Methods of Data Storage in Data Science You Should Know

Photo by Art Wall - Kittenprint on Unsplash

Introduction

We live in extraordinary times where technology is part of everything. One of the things that have made technology so powerful and valuable is data. A vast amount of data is generated every day on the internet. Consider the data generated on Instagram alone:

500 million Instagram stories are uploaded everyday

3.5 billion likes are recorded daily

As of 2016, 95 million posts are made every day, and Instagram usage doubled between 2016 and 2018.

This massive amount of data (called big data because of the size) cannot be stored using traditional techniques or on one machine. Storing and retrieving big data requires multiple interconnected machines. This article focuses on the different techniques of storing big data and their pros, cons, and use cases.

Types of Data

Before diving into the different types of data storage, we must first look at the types of data.

Structured Data

Human

Filling your details or information on a form

Behaviour while watching videos online.
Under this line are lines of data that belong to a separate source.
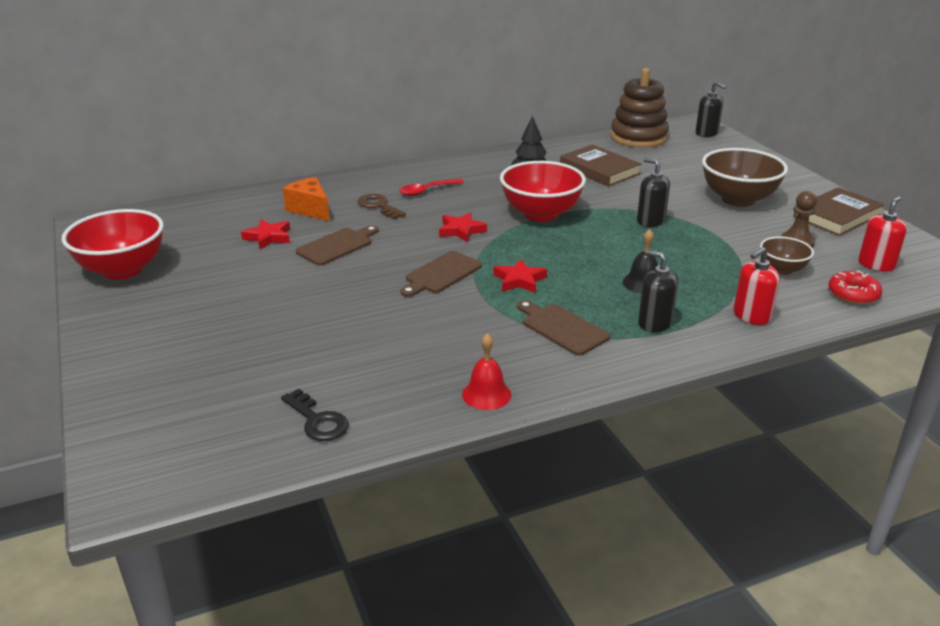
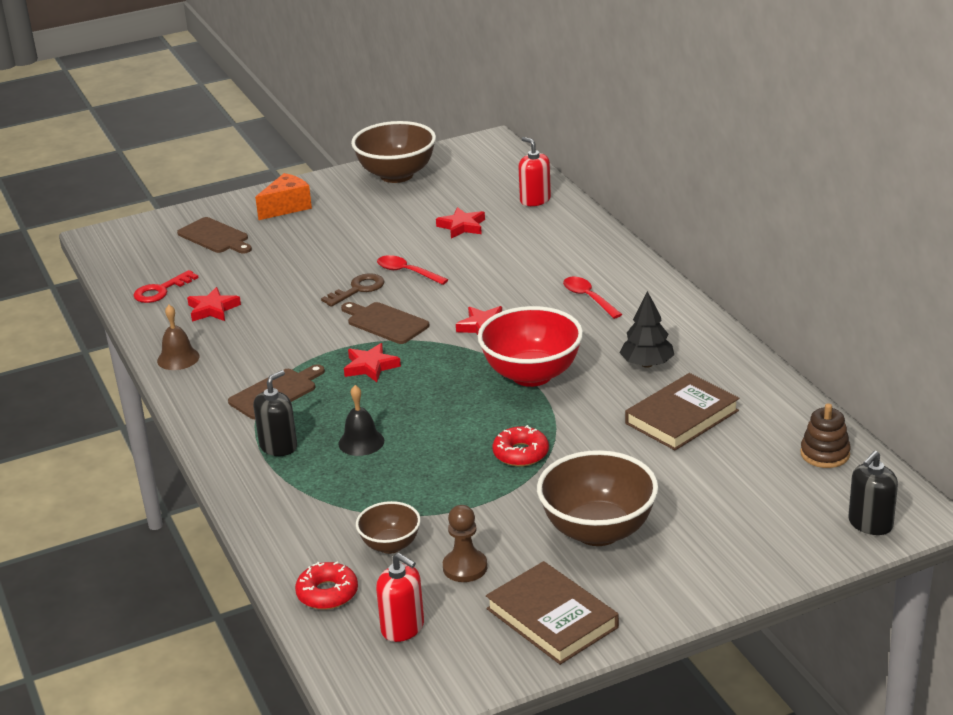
camera: 90 degrees right, 0 degrees up
(122, 270) = (396, 175): red bowl -> brown bowl
(310, 209) = (528, 238): orange cheese -> orange cheese (287, 207)
(318, 420) = (160, 291): black key -> red key
(337, 246) = (445, 262): brown cutting board -> brown cutting board (215, 237)
(347, 264) = (407, 272): none -> red spoon
(378, 206) = (542, 273): brown key -> brown key (358, 289)
(380, 377) = (212, 309): none -> red star
(486, 394) = (178, 358): red bell -> brown bell
(638, 137) = (825, 454): brown stacking toy -> brown stacking toy, size x0.53
(650, 221) = (520, 453): black soap dispenser -> red donut
(751, 316) = (285, 510): red soap dispenser -> red soap dispenser (535, 200)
For example, the site tracks the timestamp/episode you left the video at last.

Machine

Sensor data from your IoT devices or smartphones like your GPS location, battery life, and so on

Application logs, which help engineers figure out what errors exist in their platform or how efficient their system works.

Structured data accounts for about 20% of all the data on the internet and is usually easy to analyze to derive meaningful insights.

Unstructured Data

Human

Posting that morning sunshine image on Instagram

Updating your WhatsApp status with a comic video

Live streaming on social media platforms

The last PDF you exported

Machine

Images of the earth taken from a satellite

Analyzing unstructured data is more complex and usually involves creating machine learning models. This data comprises about 80% of the data on the internet and has become easier to store and maintain.

Image Source

Semi-structured Data

I like to think of this type of data as a kind of hybrid of both the above-mentioned types. It usually contains a structured part and an unstructured part.
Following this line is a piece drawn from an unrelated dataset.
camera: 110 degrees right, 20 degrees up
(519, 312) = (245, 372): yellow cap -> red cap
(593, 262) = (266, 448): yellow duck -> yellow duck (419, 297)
Some examples of semi-structured data are emails and word documents. Notice these contain text (structured data) and media files (unstructured data). Think now of the data stored in NoSQL DBs in which one item has a certain number of fields, but the next does not—that is a semi-structured dataset. Notice that an email has the to, from, cc, and bcc fields, which are structured data, but it may also contain images.

How to Store Data

Now that we have familiarised ourselves with the different types of data, we can look at the various methods of storing this data.

File Storage

Files can simultaneously be read and written.

Only users on the same network can access them.

It is not easy to replicate your data—you might lose data in case of machine failure.

Block Storage

In block storage, data is stored as a contiguous chunk (called a block). It allows us to spread our network easily across different networks, and you don’t need to know where it is stored on the disk to access it. Relational databases are examples of RDMS, making it the best type of storage for structured data.

Other characteristics include:
They are highly scalable: You can increase the size of your block storage by adding more nodes to your network, thus making it easy to scale.
Easy to replicate: Most block storage services are easy to backup/replicate. Thus, in case of machine failure, your data is still intact.
Reads and writes are fast, and you do not need to know where the data is on disk.
Block storage is generally expensive as the data increases. This makes it expensive for data that is large, for instance.

Object Storage

An object is made up of 3 main parts:

The data: This is the image, picture, etc., that we want to store.

Metadata: This can be a description of what this data stands for. Most object storage services allow us to search the content of this metadata.

Unique Identifier: This can be used to retrieve the object easily at any point.

Anytime an object is created, most services replicate it three times. This makes it easy to retrieve the object and search for the data. Thus, object storage is ideal for storing unstructured data as it can easily be accessed using an ID.

Advantages of object storage include:

Way cheaper than other types of storage

Data replication comes in by default

Rich metadata feature

The storage is not coupled to a machine and thus is easy to scale

Grouping of data can be done using a metadata value

Conclusion

In this article, we looked at the different types of data in big data and explored the main techniques of storing big data. I hope you learn something new from this article.